I like the look of square nails more, but as Lola said, the corners are always breaking for me too, which sucks.


----------



## Annelle (May 10, 2011)

My sister looked at my nails (rounded tops) and told me that it's partially causing my thumbs to have ingrown nails because she said that the rounded edges cause the nails themselves to grow rounded, pushing on the edges of the nail bed down, causing it to grow into the skin.

I hadn't heard of this theory, but a LOT of my nails have very severely curved nail beds now. If I look at the edges of my nails, the corners actually start to curve back in to start pointing towards each other again...shaped more like a C than a (

so I'm going to try cutting my nails more squarish (she said with a square shaped nail, there's more nail there to push against the skin, so it makes the edges stronger and holds them up instead of digging back into the finger)

I don't know about breakage because I just started it, but I guess you can switch to more rounded and with my switching to more squarish, we can both come back later and see if we've found any differences in breakage lol.

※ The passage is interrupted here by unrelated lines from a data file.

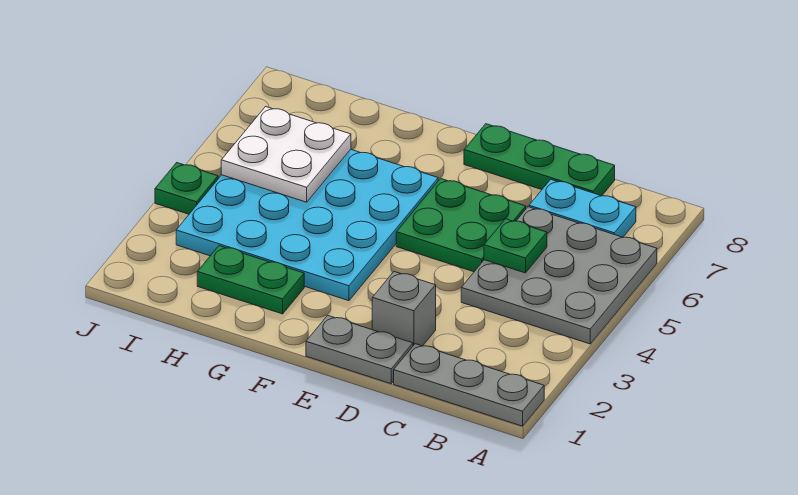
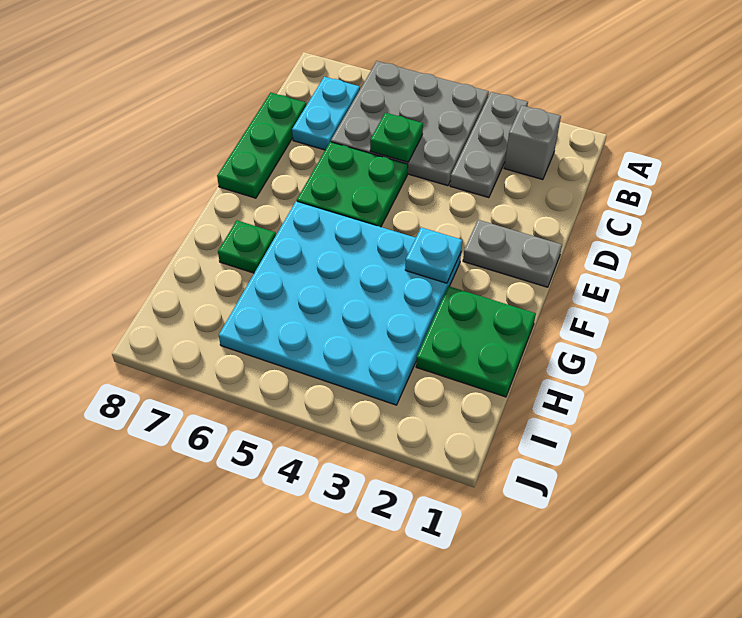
grey plate A1:C1 level 1 -> grey plate A3:C3 level 1
grey plate D1:E1 level 1 -> grey plate E1:E2 level 1
grey brick D2 level 1 -> grey brick B2 level 1
none -> cyan plate F3 level 2
green plate G2:H2 level 1 -> green plate G1:H2 level 1
white plate H5:I6 level 2 -> none
green plate J4 level 1 -> green plate G7 level 1

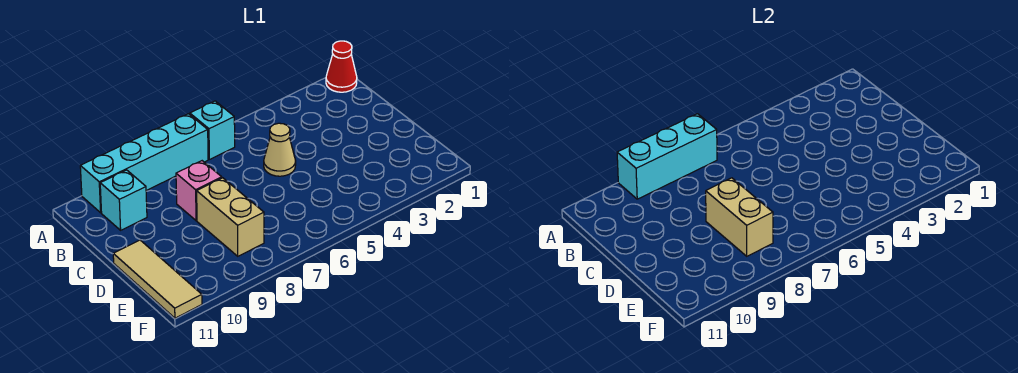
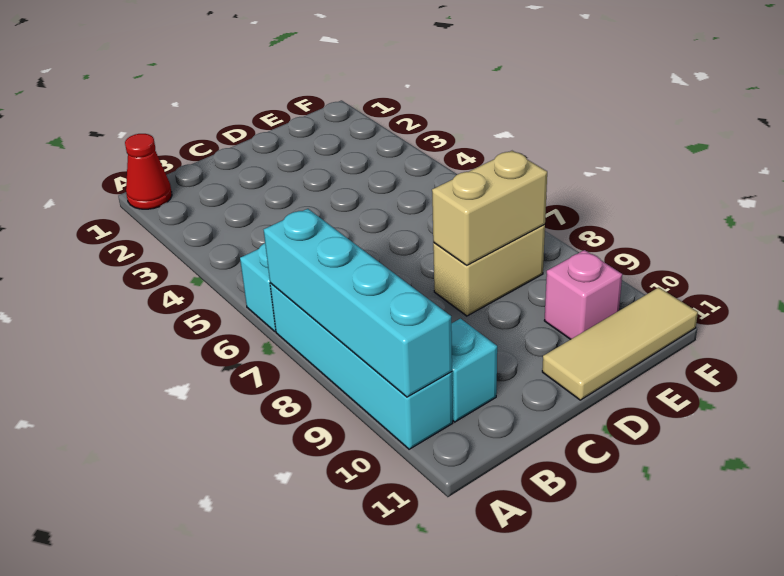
cyan brick A7:A9 level 2 -> cyan brick A7:A10 level 2
tan cone C5 level 1 -> none
pink brick C8 level 1 -> pink brick E10 level 1

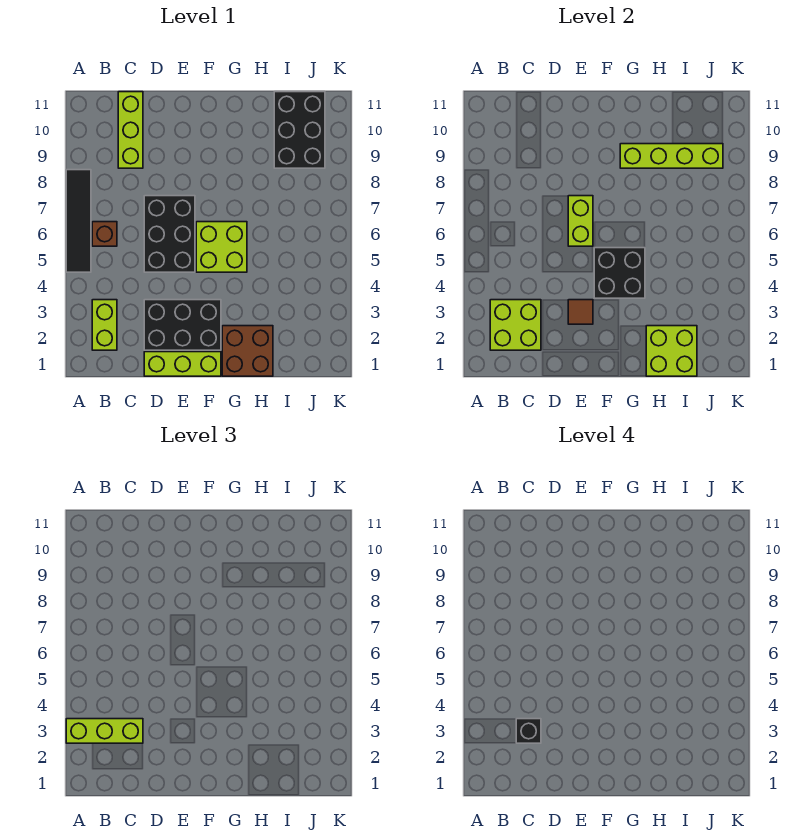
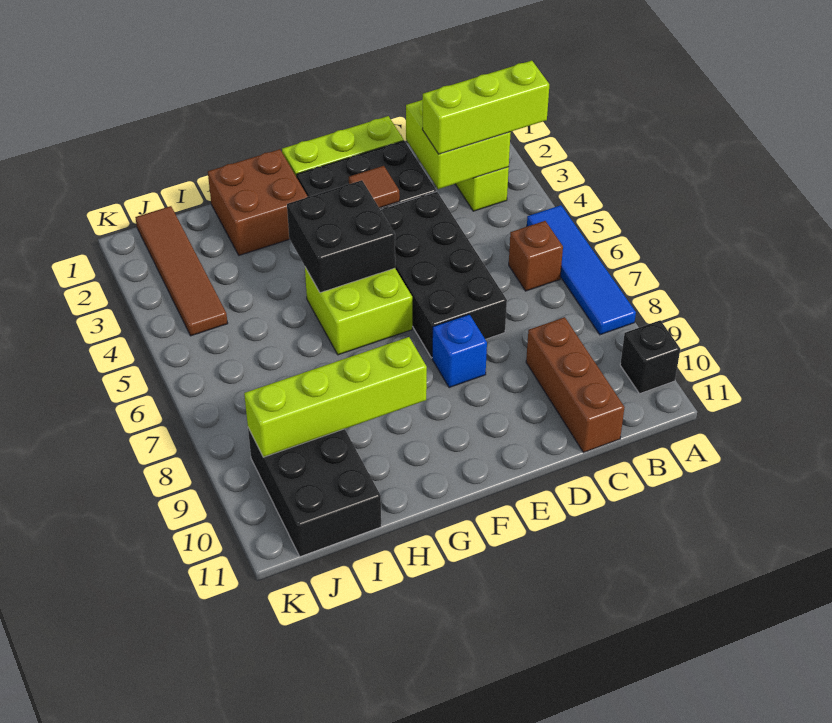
black tile A5:A8 level 1 -> blue tile A5:A8 level 1
black brick C3 level 4 -> black brick A10 level 1
lime brick C9:C11 level 1 -> brown brick C9:C11 level 1
black brick D5:E7 level 1 -> black brick D4:E7 level 1
lime brick E6:E7 level 2 -> none
none -> blue brick E8 level 1
lime brick H1:I2 level 2 -> none
none -> brown tile J1:J4 level 1

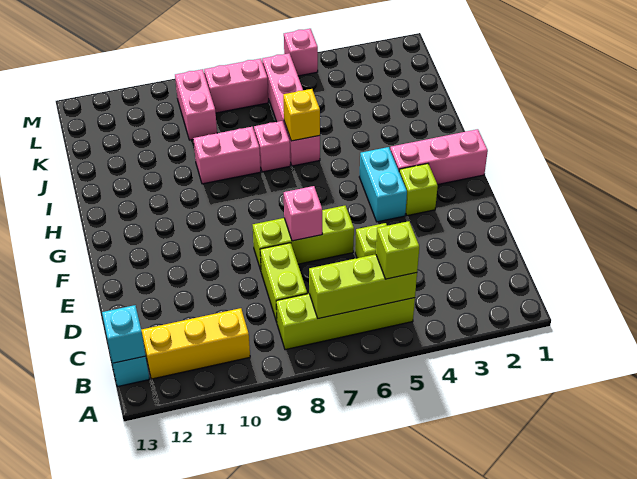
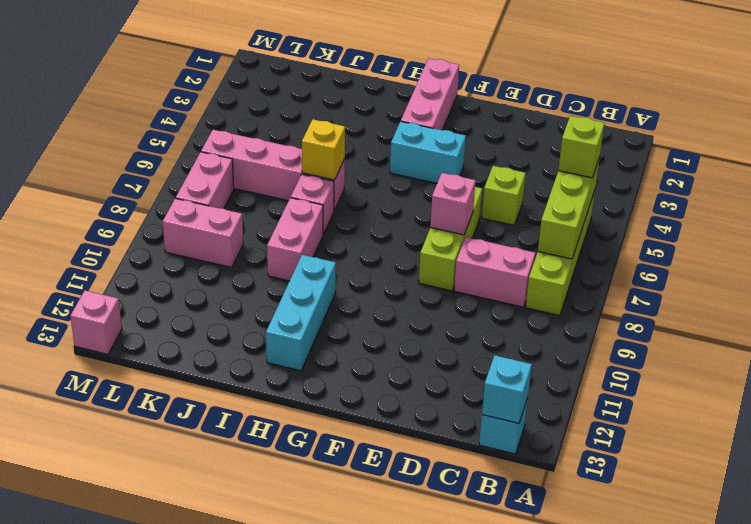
yellow brick B10:B12 level 1 -> none
lime brick C8:D8 level 1 -> pink brick C8:D8 level 1
lime brick F3 level 1 -> none
none -> cyan brick H10:H12 level 1
pink brick M5 level 1 -> pink brick M13 level 1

One thing though, vicky...you said that your hand in a cast had the longest nail you've ever had -- I'd imagine most breakages occur from use and trauma of the finger/nail (hitting on stuff to break it)...so if your hand is in a cast, it was probably more protected from getting hit, thus avoiding getting broken! That might not be due to your nail shape at all


----------



## lolaB (May 10, 2011)

I've always worn a square/squoval nail shape, and both my pointers grow curved. They've always grown that way. I'm pretty positive nail shape has nothing to do with it.


----------



## Bonnie Krupa (May 11, 2011)

Interesting theory.   3 of my nails grow in round and 2 grow in square.  I can keep 2 of the round ones squared off but my pointer always tries to go back to round.  I think I'm going to try to record how often they break.


----------



## zadidoll (May 12, 2011)

Actually it's been known in the nail industry that shape does play a part in breakage. Rounder nails tend to break less than pointed nails or nails that are more squared off.


----------



## Kassie3 (May 12, 2011)

Personally, i like square shape :]

But i have heard that having rounded nails are less likely to break?

Let me know how it goes for you  /emoticons/[email protected] 2x" width="20" height="20" />

-Kassie


----------



## AmourAnnette (May 13, 2011)

From personal experience, I have found that nails break in this order based on shape (listed most to least): square, squoval, oval.

This has not stopped me from constantly shaping mine square though ^^;


----------



## ox0xbarbiex0xo (May 13, 2011)

I feel like square nails look much more modern.  You mainly only see older ladies with rounded nails (in my observations). 

My nails do break a bunch.... and yes, they are squared.  lol


----------



## Bonnie Krupa (May 17, 2011)

So far since I started taking note, the 2 nails that grow in round but I cut into squares have broken, 1 completely to the skin and the other one's corner is chipped clean off.


----------